« Chère Léa », au café d’en bas

Après une nuit d’ivresse, Jonas décide sur un coup de tête de rendre visite à son ancienne maîtresse. Désormais séparé de sa femme, il aimerait reconquérir Léa, mais pour celle-ci c’est trop tard. Du café d’en face, Jonas entreprend de lui écrire une lettre…

Jérôme Bonnell a pris son temps pour revenir après À trois on y va, qu’on avait adoré en 2014 en dépit de ses menus défauts. Le cinéaste continue à tourner autour du genre de la comédie romantique, non pas cette fois en injectant la question du trouple et du polyamour mais en déplaçant le curseur après la relation sentimentale. De l’histoire entre Léa (Anaïs Demoustier), et Jonas (Grégory Montel), on ne verra rien, pas même un flashback, et on ne saura que très peu de choses par ce que les dialogues en disent. Comment et quand a eu lieu leur rencontre ? Combien de temps cette histoire a-t-elle duré ? Ce qui est sûr, c’est que la jeune femme s’est lassée de n’être pas la seule, et que la récente séparation de son amant d’avec son épouse (Léa Drucker) ne suffit pas à recoller les morceaux.
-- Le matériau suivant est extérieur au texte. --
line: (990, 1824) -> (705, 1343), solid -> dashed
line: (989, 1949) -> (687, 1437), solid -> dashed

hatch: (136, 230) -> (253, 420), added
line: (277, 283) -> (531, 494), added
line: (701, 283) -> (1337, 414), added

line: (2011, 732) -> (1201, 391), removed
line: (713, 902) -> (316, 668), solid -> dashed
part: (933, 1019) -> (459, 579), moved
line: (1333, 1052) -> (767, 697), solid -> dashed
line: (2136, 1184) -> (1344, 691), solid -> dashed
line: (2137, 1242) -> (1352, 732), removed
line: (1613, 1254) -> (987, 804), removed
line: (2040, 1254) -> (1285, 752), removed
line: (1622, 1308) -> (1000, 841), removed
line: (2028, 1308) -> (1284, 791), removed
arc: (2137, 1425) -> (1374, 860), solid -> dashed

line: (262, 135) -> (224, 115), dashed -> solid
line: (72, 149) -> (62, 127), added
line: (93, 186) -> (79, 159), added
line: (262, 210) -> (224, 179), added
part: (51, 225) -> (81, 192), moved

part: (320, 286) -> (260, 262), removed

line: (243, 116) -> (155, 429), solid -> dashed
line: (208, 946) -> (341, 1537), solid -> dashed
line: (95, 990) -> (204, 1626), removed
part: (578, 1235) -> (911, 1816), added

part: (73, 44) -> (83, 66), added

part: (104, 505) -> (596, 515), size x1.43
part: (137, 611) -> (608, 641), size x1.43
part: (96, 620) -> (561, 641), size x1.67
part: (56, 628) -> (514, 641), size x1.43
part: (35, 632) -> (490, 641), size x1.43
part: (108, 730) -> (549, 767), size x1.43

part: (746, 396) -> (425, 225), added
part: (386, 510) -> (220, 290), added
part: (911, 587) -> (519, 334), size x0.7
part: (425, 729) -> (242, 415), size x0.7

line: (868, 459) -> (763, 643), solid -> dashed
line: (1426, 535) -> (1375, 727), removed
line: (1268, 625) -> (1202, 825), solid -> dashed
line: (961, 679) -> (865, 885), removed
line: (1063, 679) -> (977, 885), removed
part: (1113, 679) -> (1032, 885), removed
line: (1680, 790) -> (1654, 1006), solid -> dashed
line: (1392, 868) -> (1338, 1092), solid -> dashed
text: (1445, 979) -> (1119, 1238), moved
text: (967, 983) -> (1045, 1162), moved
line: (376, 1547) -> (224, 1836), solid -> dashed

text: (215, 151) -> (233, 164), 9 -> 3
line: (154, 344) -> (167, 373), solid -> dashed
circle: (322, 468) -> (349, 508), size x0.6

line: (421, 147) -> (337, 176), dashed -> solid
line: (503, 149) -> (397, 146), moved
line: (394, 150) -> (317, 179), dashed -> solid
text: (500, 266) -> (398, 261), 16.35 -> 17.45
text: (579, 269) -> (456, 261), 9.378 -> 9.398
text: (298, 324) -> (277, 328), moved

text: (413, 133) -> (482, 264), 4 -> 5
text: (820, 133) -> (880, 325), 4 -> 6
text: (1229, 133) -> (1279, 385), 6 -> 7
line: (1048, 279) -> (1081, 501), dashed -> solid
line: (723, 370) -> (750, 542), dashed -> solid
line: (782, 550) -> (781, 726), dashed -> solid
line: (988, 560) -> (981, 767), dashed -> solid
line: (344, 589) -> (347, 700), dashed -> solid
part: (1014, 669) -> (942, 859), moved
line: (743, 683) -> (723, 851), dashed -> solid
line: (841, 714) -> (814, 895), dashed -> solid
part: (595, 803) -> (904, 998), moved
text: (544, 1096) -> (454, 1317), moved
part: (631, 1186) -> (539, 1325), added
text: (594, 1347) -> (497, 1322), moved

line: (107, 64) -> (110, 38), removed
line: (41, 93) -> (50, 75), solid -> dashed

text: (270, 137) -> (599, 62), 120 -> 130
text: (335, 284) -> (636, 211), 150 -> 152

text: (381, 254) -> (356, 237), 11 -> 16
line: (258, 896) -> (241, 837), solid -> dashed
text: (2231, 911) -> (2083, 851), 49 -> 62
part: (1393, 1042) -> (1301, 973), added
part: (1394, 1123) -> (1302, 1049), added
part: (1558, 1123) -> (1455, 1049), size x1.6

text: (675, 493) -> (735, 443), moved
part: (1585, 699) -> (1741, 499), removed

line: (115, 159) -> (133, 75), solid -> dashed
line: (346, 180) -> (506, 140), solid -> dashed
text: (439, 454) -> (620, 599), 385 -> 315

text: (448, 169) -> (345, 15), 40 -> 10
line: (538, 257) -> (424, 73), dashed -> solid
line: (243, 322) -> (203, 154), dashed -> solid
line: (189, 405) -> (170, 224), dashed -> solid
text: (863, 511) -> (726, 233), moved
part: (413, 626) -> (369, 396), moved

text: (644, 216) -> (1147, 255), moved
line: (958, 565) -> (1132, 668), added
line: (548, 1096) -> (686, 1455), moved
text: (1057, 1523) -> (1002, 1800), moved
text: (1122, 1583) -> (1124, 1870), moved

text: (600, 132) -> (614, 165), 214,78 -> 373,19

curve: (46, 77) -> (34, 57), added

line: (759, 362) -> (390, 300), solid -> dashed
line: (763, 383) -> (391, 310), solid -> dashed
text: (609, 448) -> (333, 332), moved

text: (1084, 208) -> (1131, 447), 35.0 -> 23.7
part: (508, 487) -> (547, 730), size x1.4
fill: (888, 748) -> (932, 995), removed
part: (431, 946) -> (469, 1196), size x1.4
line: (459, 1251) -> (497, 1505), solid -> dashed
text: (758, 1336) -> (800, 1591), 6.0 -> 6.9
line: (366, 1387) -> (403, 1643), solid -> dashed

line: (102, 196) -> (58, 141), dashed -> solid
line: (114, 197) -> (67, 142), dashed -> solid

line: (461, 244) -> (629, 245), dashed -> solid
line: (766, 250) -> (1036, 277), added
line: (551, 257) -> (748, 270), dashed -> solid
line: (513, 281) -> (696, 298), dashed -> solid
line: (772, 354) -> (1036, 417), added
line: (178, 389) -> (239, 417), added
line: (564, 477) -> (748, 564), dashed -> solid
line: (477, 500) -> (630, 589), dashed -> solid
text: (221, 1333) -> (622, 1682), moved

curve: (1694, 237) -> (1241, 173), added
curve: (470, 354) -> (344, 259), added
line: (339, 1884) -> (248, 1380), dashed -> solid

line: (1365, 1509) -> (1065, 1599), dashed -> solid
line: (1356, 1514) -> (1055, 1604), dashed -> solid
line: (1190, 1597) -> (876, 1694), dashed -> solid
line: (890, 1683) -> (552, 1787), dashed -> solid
C’est pourtant bien l’ambition de Jonas lorsqu’il s’installe au café d’en face muni d’un stylo plume et d’une liasse de papier. Mais la question amoureuse se retrouve parasitée par la vie du petit bistrot, avec son patron, ses habitué(e)s loufoques, sans compter les coups de fil incessants qui dérangent Jonas dans son entreprise épistolaire. Le long-métrage mue vers la chronique de quartier, et s’allège par l’humour qui s’insinue dans les conversations entre le patron (Grégory Gadebois) et ses client(e)s. On se retrouve dans le principe de la « folle journée », à l’instar d’un Oh boy, où tout concourt à rendre chèvre le personnage masculin. Les vitres (du café, des fenêtres de chez Léa) deviennent un motif visuel central, avec de nombreux plans saisis à travers la devanture de l’établissement. On en arrive à un motif voyeuriste, mais sur un mode plus comique que chez Hitchcock ou De Palma. Lorsque Jonas s’infiltre dans l’appartement de son ex pour mieux entendre ce qui se trame avec l’homme qu’il interprète comme étant son rival (Pablo Pauly), on sent le goût du vaudeville du réalisateur revenir au grand galop, pour le meilleur. Les placements de caméras sont malins, l’usage des potentialités du logement bien trouvé : la réalisation jusqu’ici bien sage décolle un peu, et on ne boude pas notre plaisir.

On suit avec un certain divertissement les pérégrinations des personnages, attachants quand bien même on ne saurait pas grand chose d’eux, même si parfois à force d’allers-retours on ne sait plus trop ou donner de la tête. Quelques révélations bien placées nous guident vers le pressentiment d’une chute qui n’apparaîtra pas explicitement, et c’est tant mieux. Bonnell tient sa ligne, le plus intense est ce qui ne se voit pas à l’écran, ce qui se trame hors-champ. L’idée est séduisante, quitte à ce que le résultat manque un peu d’émotions fortes.